Turkey’s Foreign minister Ahmet Davutoglu said the new moves ultimately could help limit arms spending.

As well, 10 key ministers, including those in charge of foreign and European Union affairs, and energy and economy would meet at least twice a year, Davutoglu and Greece’s Deputy Foreign Minister Dimitris Droutsas announced.

The ministers said their armies would increase cooperation through joint training and conferences.

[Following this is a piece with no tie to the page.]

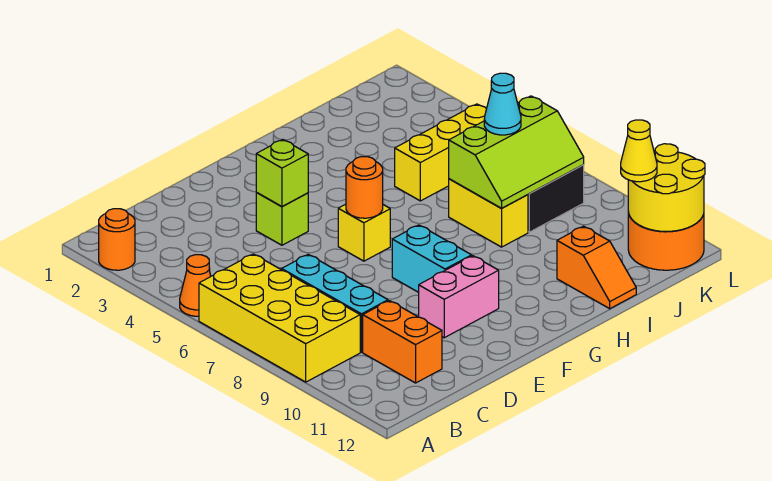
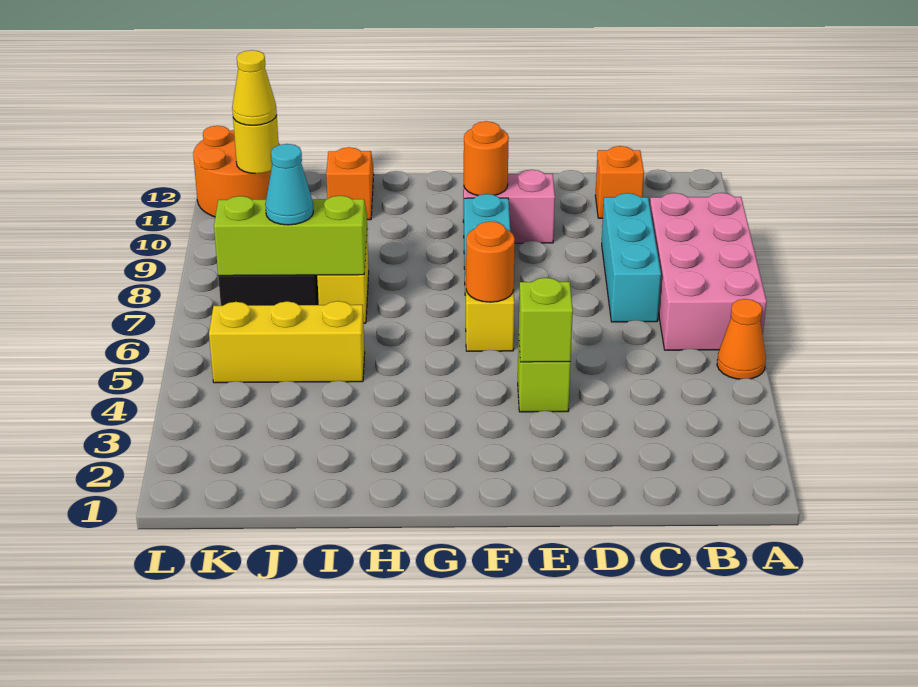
orange round brick A2 level 1 -> orange round brick F10 level 2
yellow brick A6:B9 level 1 -> pink brick A6:B9 level 1
orange brick C10:C11 level 1 -> orange brick C11 level 1
yellow round brick K11:L12 level 2 -> yellow round brick K11 level 2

The move is designed to encourage Turkish and Greek officers, who have for decades regarded each other as potential enemies, to work with each other.

The countries have been at odds for years over flight procedures over the Aegean Sea border.

“The measures will boost confidence between the two peoples and armies,” Droutsas told a joint news conference with Davutoglu.

Greece is suffering from a severe economic crisis and plans to cut defence spending in 2011 and 2012. Responding to a question over whether Turkey would follow Greece’s lead, Davutoglu said that there would be no need for arms spending if the neighbours could build a “common future.”

“We have a vision and it is not based on mutual threat but on mutual interests,” Davutoglu said. “If we manage to build a common future, there will be no need for defence spending.”

Deputy Foreign Minister Dimitris Droutsas began his two-day visit to Turkey on Wednesday by meeting in Istanbul with Ecumenical Patriarch Bartholomew at the Ecumenical Patriarchate.

Droutsas reassured the Ecumenical Patriarch that Greece and the Greek Government are always by the side of the Ecumenical Patriarchate and the difficult task that it is carrying out.

He stressed that he would raise the issues of the Patriarchate’s rights, which also constitute “obligations of Turkey that emanate from the fact that Turkey is a candidate country for accession to the EU.”

The Ecumenical Patriarch referred to the special importance attributed by the Patriarchate to the course of Greek-Turkish relations “both for its own existence and the stability and balance in the relations of the two neighbours and allied peoples.”

Droutsas then went to Ankara where he has a meeting with Davutoglu and was received by Turkish President Abdullah Gul and Turkish Prime Minister Recep Tayyip Erdogan.

It was announced that Turkish prime minister Recep Tayyip Erdogan will visit Athens in mid-May for meetings with the Greek Prime Minsiter, George Papandreou.